Il Vice Ministro degli Affari Esteri e della Cooperazione Internazionale, Edmondo Cirielli, ha avuto  una serie di consultazioni bilaterali con la Ministra di Stato agli Affari Esteri Serap Güler e con il Sottosegretario di Stato alla Cooperazione Internazionale Niels Annen. Al centro degli incontri, il rafforzamento del dialogo italo-tedesco in materia di cooperazione allo sviluppo, assistenza umanitaria e gestione dei flussi migratori, con un focus strategico su Africa, Sahel e Medio Oriente.

Nel quadro delineato dal Piano Mattei e dal Processo di Roma su sviluppo e migrazioni, il Vice Ministro ha ribadito la centralità del continente africano quale priorità della politica estera italiana, confermando l’impegno a mantenere sostanzialmente stabili le risorse destinate alla cooperazione allo sviluppo.
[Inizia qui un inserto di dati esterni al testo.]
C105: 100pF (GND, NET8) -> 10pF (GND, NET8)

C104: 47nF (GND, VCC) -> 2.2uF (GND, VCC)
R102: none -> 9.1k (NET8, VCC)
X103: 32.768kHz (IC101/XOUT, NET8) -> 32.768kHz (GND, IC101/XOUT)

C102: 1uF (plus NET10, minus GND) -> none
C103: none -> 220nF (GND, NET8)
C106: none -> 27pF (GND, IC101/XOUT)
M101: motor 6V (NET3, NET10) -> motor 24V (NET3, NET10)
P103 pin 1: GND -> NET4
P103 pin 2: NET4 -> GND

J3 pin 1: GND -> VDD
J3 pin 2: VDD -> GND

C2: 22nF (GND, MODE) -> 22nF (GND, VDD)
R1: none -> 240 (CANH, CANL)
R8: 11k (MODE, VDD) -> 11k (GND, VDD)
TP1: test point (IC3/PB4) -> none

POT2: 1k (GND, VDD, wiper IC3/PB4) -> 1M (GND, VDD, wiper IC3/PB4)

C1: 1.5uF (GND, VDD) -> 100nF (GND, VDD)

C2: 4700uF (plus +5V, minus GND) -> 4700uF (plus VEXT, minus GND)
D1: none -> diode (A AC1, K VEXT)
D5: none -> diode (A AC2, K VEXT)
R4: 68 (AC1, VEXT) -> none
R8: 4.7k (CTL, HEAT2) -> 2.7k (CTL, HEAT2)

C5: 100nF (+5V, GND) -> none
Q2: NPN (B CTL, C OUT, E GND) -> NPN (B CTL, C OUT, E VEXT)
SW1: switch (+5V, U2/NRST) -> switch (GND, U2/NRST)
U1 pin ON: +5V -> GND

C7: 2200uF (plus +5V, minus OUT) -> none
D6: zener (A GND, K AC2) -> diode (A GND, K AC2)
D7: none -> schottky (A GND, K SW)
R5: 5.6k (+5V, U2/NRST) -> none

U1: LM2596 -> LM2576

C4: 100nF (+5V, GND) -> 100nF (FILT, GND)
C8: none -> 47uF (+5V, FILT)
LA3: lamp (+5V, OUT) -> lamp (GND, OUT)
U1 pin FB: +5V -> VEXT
Italia e Germania hanno condiviso la necessità di superare modelli puramente assistenzialistici, orientando gli interventi verso sviluppo sostenibile, creazione di occupazione locale e rafforzamento dei partenariati pubblico-privati, anche attraverso progettualità congiunte nei settori di comune interesse.

Accanto al profilo politico-istituzionale, la missione ha avuto una forte valenza economica e di sistema. A margine degli incontri ufficiali, Cirielli ha visitato la fiera internazionale Fruit Logistica, principale appuntamento globale per il comparto ortofrutticolo e la logistica agroalimentare, incontrando le numerose imprese italiane presenti e lo staff dell’Ice. Il settore ortofrutticolo è stato indicato come ambito strategico per l’export, ma anche come leva di cooperazione allo sviluppo, trasferimento di competenze e creazione di valore lungo le filiere agricole nei Paesi partner.

Nel corso dell’evento ospitato presso l’Ambasciata d’Italia a Berlino, dedicato alle sfide del comparto ortofrutticolo, il Vice Ministro ha sottolineato come l’agroalimentare rappresenti un asset chiave dell’economia italiana e un elemento identitario del Made in Italy nel mondo. Un comparto che, se integrato nelle politiche di cooperazione e sviluppo, può contribuire in modo strutturale alla stabilizzazione delle aree di origine dei flussi migratori, rafforzando al contempo la presenza delle imprese italiane sui mercati internazionali.